1. There’s nothing to slow them down, so once they get going they can just coast forever. A spacecraft like Voyager hasn’t had propulsion in decades, but is still rapidly flying away from the solar system.

2. Not all space propulsion systems are based on burning things. Ultimately for a spacecraft propulsion system to work it needs to eject something with momentum. To do that takes energy. Combustion is convenient since you wind up with hot exhaust that has both momentum and energy, so it’s a nicely packaged way of getting lots of thrust in space, but there are other systems that are better in other settings. For example, one may use solar panels to generate electricity, then use that electricity to shoot some Xenon gas at *incredible* velocities. This winds up being a lot more efficient, and oxygen is never needed.

3. The rockets that do use oxygen bring it along with them. It’s effectively just another fuel–you get one tank for oxygen (typically liquefied for the sake of space) and one tank that contains something like Kerosene or liquefied hydrogen.

Some rockets have oxygen inside of them. Others use chemicals that don’t need oxygen to burn. Most of the fires we see/make on the ground or in the air use oxygen, because it’s easy, but it’s possible to make fire without it.

Rockets don’t use atmospheric oxygen, they carry all their propellant with them.
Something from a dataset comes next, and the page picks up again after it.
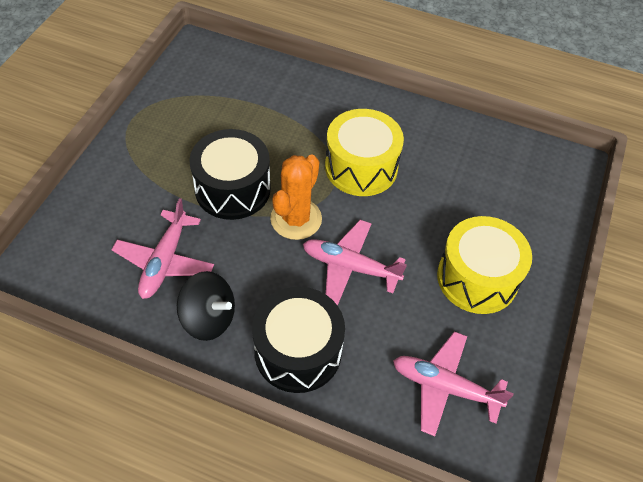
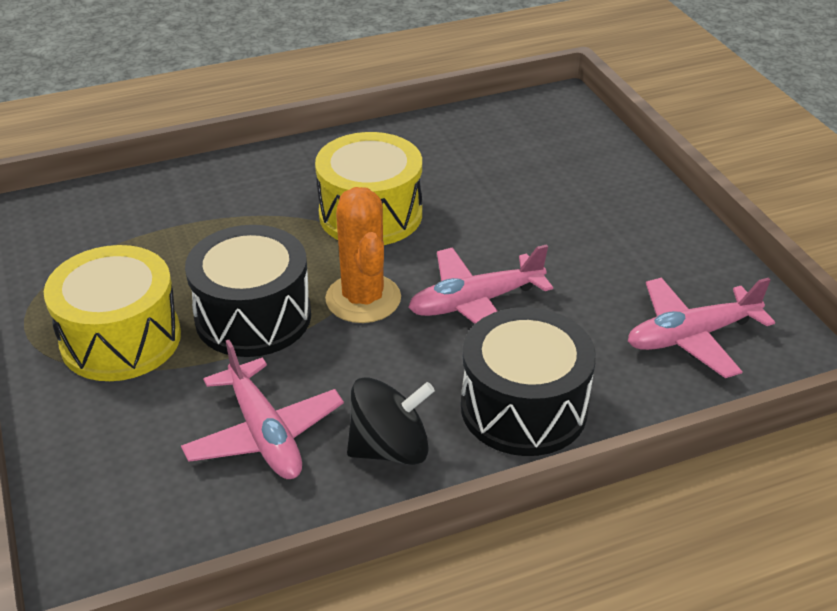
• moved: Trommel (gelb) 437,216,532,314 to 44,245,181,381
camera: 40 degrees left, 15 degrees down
This is why multiple stages are used, so you can drop the huge propellant tanks it took to get into orbit, and the extremely heavy engines needed to lift those tanks off the ground.

As for what you’re burning, you might be burning liquid oxygen and either kerosene or liquid hydrogen, but these are usually used early in flight, and discarded by the time the spacecraft starts its actual mission(these are relatively difficult to light, and cryogenic propellants don’t keep forever). For the long term propulsion, you usually use hypergolic bipropellants like hydrazine and N2O4, or in some newer satellites, ion drives that use solar power and noble gases.

Monopropellants like hydrogen peroxide are even simpler, but have less shelf life and performance.

How much you can accelerate depends on the mass of your rocket compared to the mass of your propellant, and the exhaust velocity.

If you have single stage a rocket with an exhaust velocity of 3000m/s , that is 90% propellant by mass, you can accelerate by 6.9 kilometers per second before you run out of fuel. This is called Δv (delta v, or change in velocity).

It takes about 9km/s of Δv to get into orbit.

The oxygen is carried in the fuel. Part of its chemical makeup.

Even at launch, rockets do not use atmospheric oxygen. They have no air intake, nothing is taken into the rocket to aid combustion.

Certain craft use hypergolic fuels, which ignite spontaneously when two chemicals are mixed, and unless I’m mistaken, these are not oxygen-based….

There’s an analogy with explosives, which will detonate on their own, without the need to take in oxygen first. The reaction either uses the oxygen in the chemical makeup, or uses a chemical reaction not based on oxygen.